Wednesday, July 24, 2013

NYC Owes $88 Billion For Retiree Health Care: 15 Times As Much As Detroit Owes

From City Journal, "What New York Should Learn from Detroit: The Motor City’s bankruptcy proves that even big cities are not too big to fail." by Nicole Gelinas:
New York, after all, is doing well compared with many other cities. The time to act is now. But act New York must: the city’s obligations dwarf even Detroit’s. Consider the $5.7 billion Detroit owes for retiree health care. New York owes $88.2 billion—or $20 billion more than Detroit when adjusted for population—and the city has no money squirreled away for this purpose. Or consider pensions: New York owed pensioners $69.9 billion more than it set aside as of last year’s annual report. Adjusted for population, that’s $28 billion more than Detroit owes. New York’s bondholder debt stands at $77.3 billion, about $34 billion less than Detroit when adjusted for the population difference. That means there’s still time, but bondholders should remember that Detroit kept borrowing until it was too late to maintain the illusion that the city could afford its retirement benefits. Now both creditors and pensioners will suffer.

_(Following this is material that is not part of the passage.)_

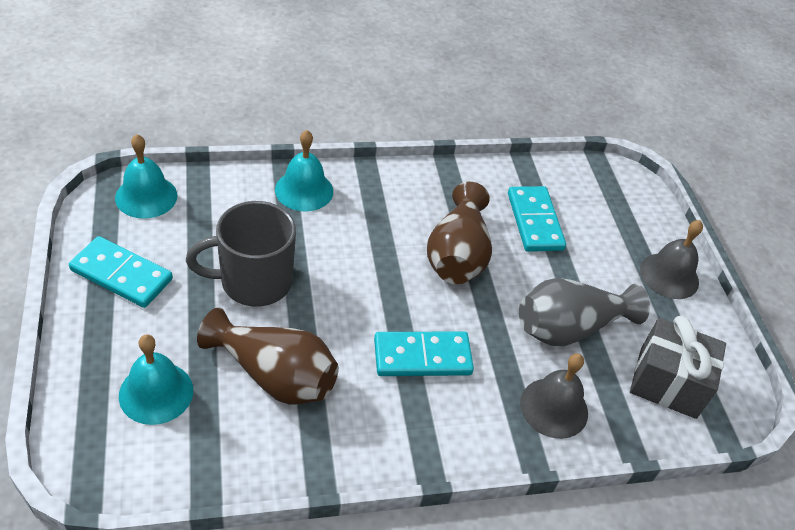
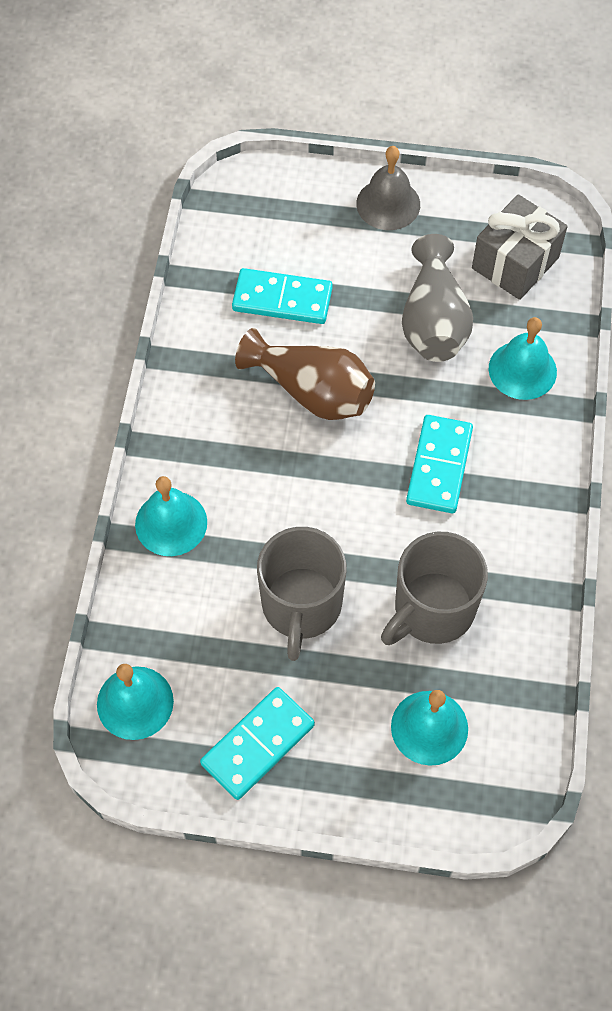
camera: 65 degrees left, 15 degrees up
(274, 375) = (432, 610): brown vase -> grey mug
(554, 407) = (522, 370): grey bell -> turquoise bell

New York should heed another stark indicator. Detroit can’t balance its annual budget because it must spend one-third of its revenues on health, retirement benefits, and debt. New York’s budget has run an operating deficit six of the past seven years (with the shortfalls covered by pre-2008 surpluses). These deficits exist because New York also spent a third of the budget on health, retirement benefits, and debt.